The denunciations of Sarah can't be only because she appears to be a conservative Republican, and the feminists want only liberal Democrats to win. In this era of independent voters and respect for a maverick, surely the milk of bipartisanship should soften feminist angst about Sarah.
But, no. Feminist anger against Sarah has exposed the fact that feminism is not about women's success and achievement. If it were, feminists would have been bragging for years about self-made women who are truly remarkable achievers, such as Secretary of State Condoleezza Rice, or former Hewlett-Packard CEO Carly Fiorina, or Sen. Elizabeth Dole, or even Margaret Thatcher. Feminists never boast about these women because feminism's basic doctrine is victimology. Feminism preaches that women can never succeed because they are the sorry victims of an oppressive patriarchy. No matter how smart or accomplished a woman may be, she's told that success and happiness are beyond her grasp because institutional sexism and discrimination hold her down.
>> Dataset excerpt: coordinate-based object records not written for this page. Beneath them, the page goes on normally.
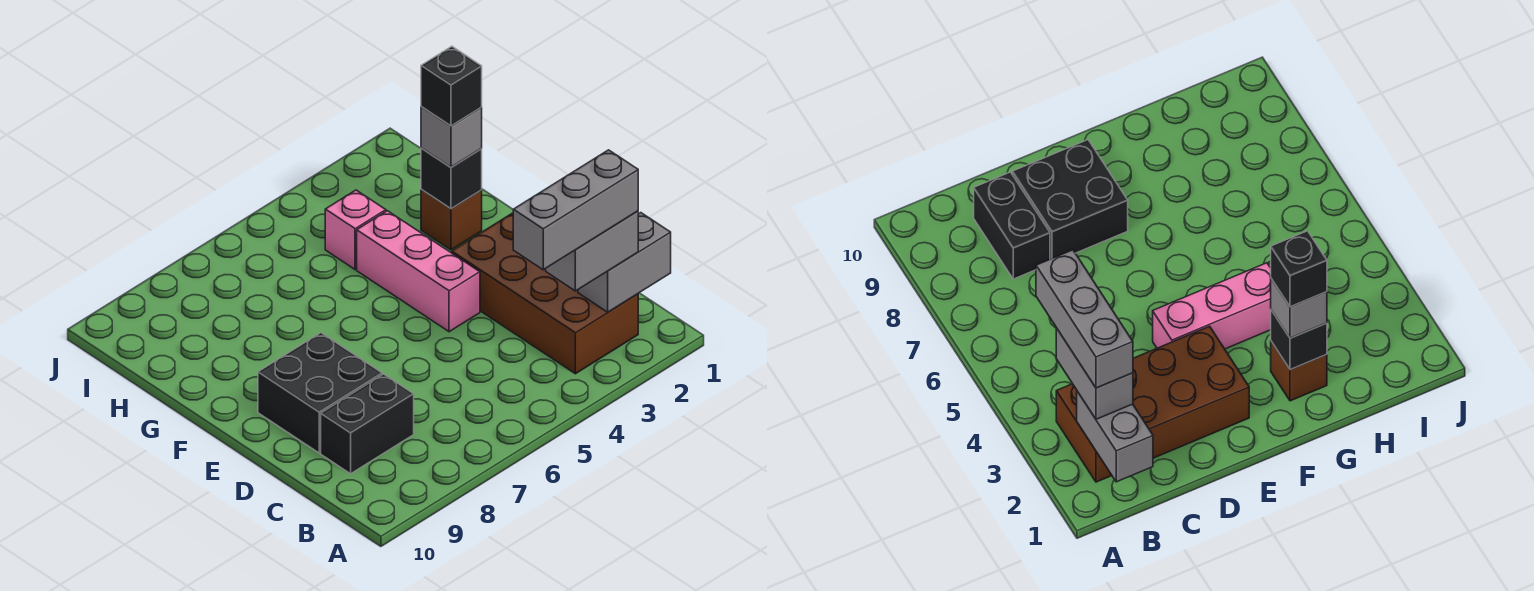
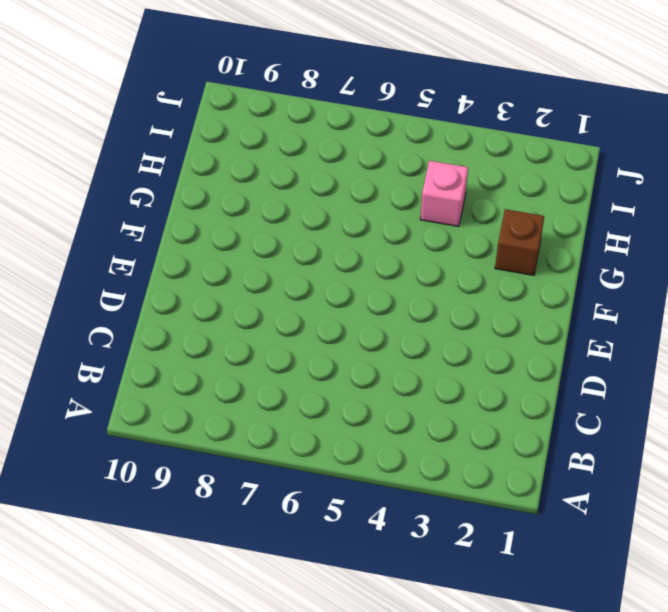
none -> brown brick B2:E3 level 1
none -> black brick C8:C9 level 1
none -> black brick D8:E9 level 1

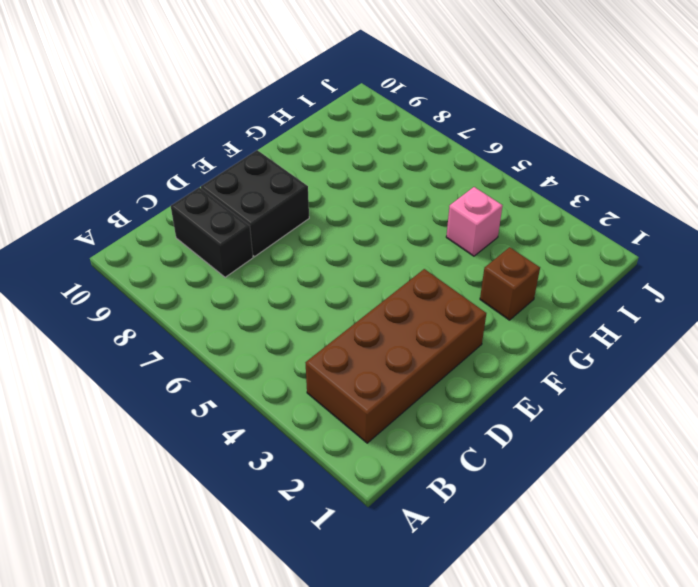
none -> pink brick E4:G4 level 1
none -> grey brick B1:B2 level 2
none -> black brick G2 level 2

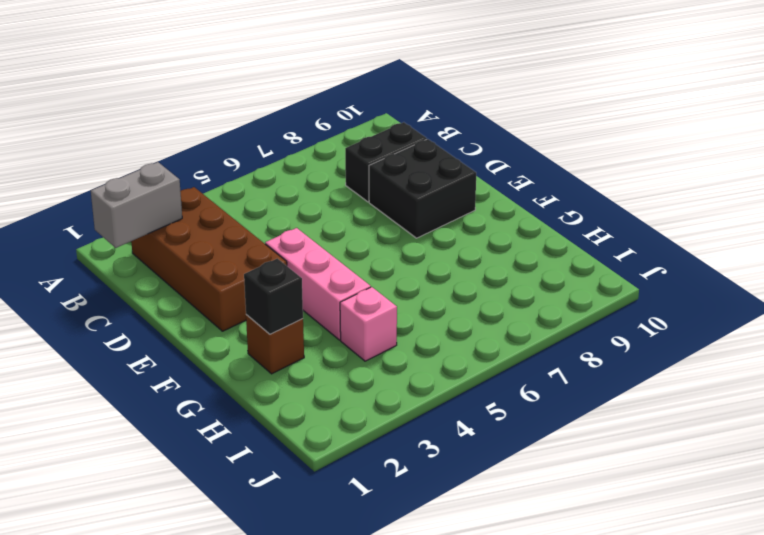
none -> grey brick B2:B3 level 3
none -> grey brick G2 level 3
none -> grey brick B2:B4 level 4

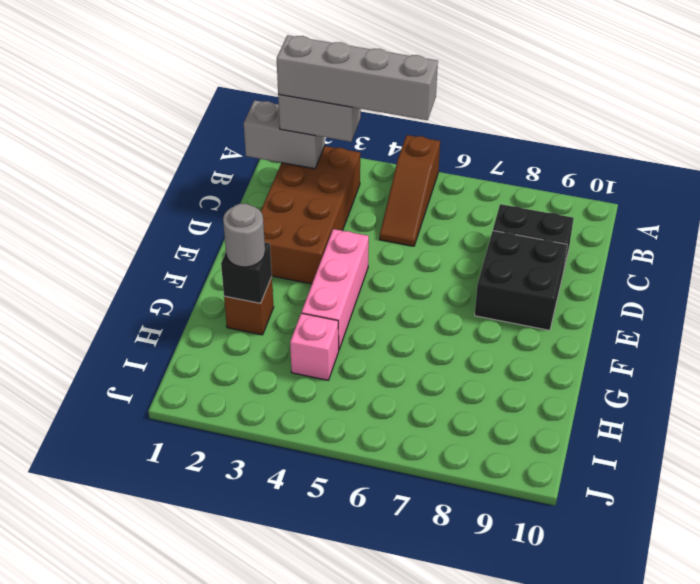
brown slope A5:C5 level 1 top A -> none
grey brick B2:B5 level 4 -> grey brick B2:B4 level 4
grey round brick G2 level 3 -> grey brick G2 level 3
none -> black brick G2 level 4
When Hillary Rodham Clinton failed to get the Democratic nomination for president or vice president, she and her allies rained a torrent of tears all over the media about the injustice of it all, ranting that rampant sexism denied her the nomination she was due. The aging Gloria Steinem opined on CNN that it is "clear that there is profound sexism." She whined that Hillary couldn't crack the "glass ceiling" because there are "still barriers and biases out there."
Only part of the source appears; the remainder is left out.